Boo-AI — Master Artificial Intelligence by Building from Scratch

Learning Objectives

By the end of this section, you will be able to:

Distinguish between unconditional generation $p(\mathbf{x})$ and conditional generation $p(\mathbf{x}|\mathbf{c})$
Identify different types of conditioning signals: class labels, text, images, and more
Understand how conditions are incorporated into the diffusion model architecture
Recognize why conditional generation unlocks controllable, practical applications

Unconditional Generation

Everything we've learned so far has been about unconditional generation. Our model learns to sample from the data distribution:

$\mathbf{x}_0 \sim p_\theta(\mathbf{x})$

The model has no control over what it generates. It simply produces samples that look like the training data. If trained on faces, it generates random faces. If trained on ImageNet, it generates random objects from the 1000 classes.

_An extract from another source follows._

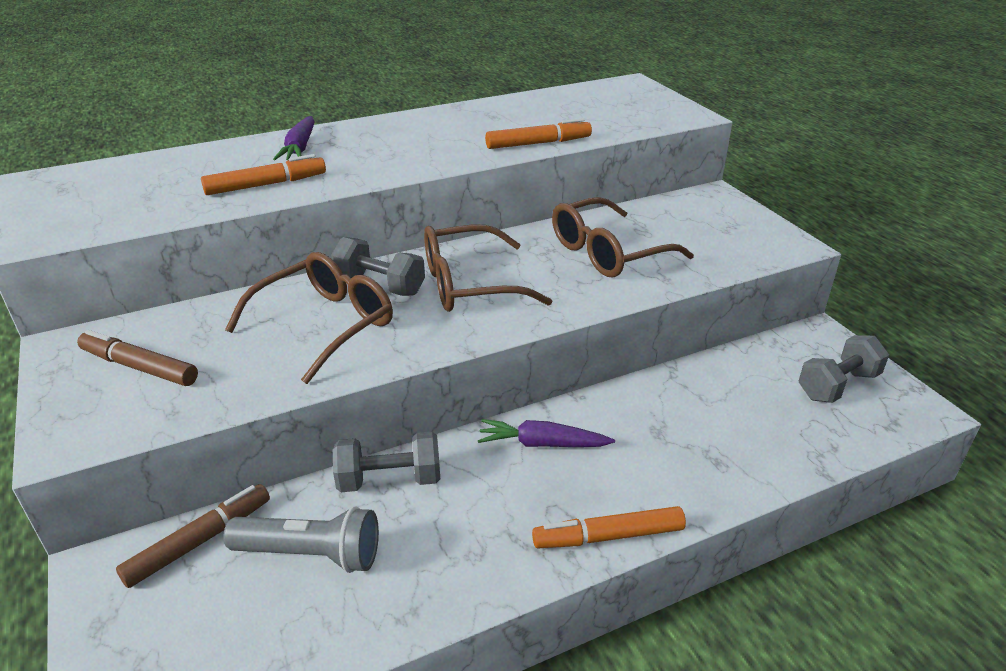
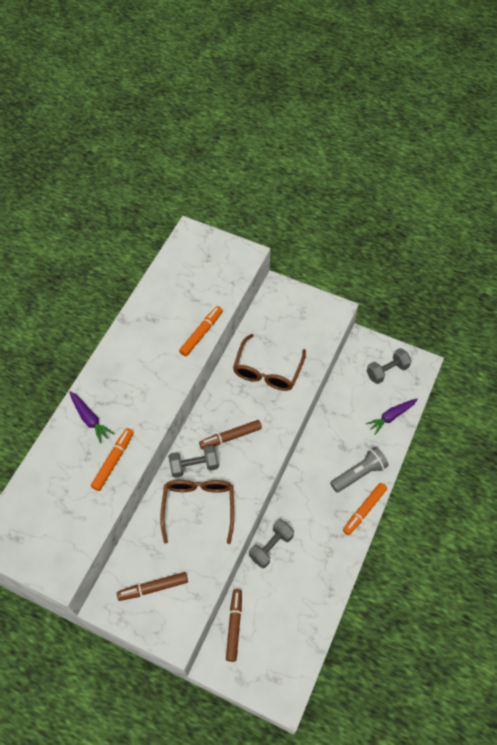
camera: 40 degrees left, 25 degrees up
(311, 554) = (277, 597): grey flashlight -> grey flashlight (359, 473)
(469, 284) = (230, 437): brown glasses -> brown marker
(542, 444) = (308, 486): purple carrot -> purple carrot (391, 416)
(837, 385) = (387, 371): grey dumbbell -> grey dumbbell turned 45 degrees clockwise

The Unconditional Model: "Here's a sample from the distribution you trained me on. I can't tell you what it will be - that's random!"

Limitations of Unconditional Generation

While unconditional models are elegant and demonstrate the power of diffusion, they have significant practical limitations:

No user control: You can't request "generate a cat" or "make it blue"
Random outputs: Each sample is a surprise - not useful for targeted content creation
Limited applications: Most real-world use cases require specifying what you want

Conditional Generation

Conditional generation solves these limitations by learning the conditional distribution:

$\mathbf{x}_0 \sim p_\theta(\mathbf{x}|\mathbf{c})$

Here, $\mathbf{c}$ is a conditioning signal that tells the model what to generate. The condition can be anything that describes the desired output:

The Conditional Model: "Tell me what you want via the condition $\mathbf{c}$ , and I'll generate something that matches!"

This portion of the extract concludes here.